● **DATA SUPPLIED**:
=== Begin Enclosure ===
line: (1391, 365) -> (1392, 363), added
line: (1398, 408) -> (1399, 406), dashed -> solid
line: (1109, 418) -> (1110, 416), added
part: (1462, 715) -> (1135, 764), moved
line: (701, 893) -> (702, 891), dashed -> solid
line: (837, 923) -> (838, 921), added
=== End Enclosure ===
● **ACTIVITY**:
Report the number of lines in the records that hold "dashed" and write no other words.

● **YOUR SOLUTION**:
2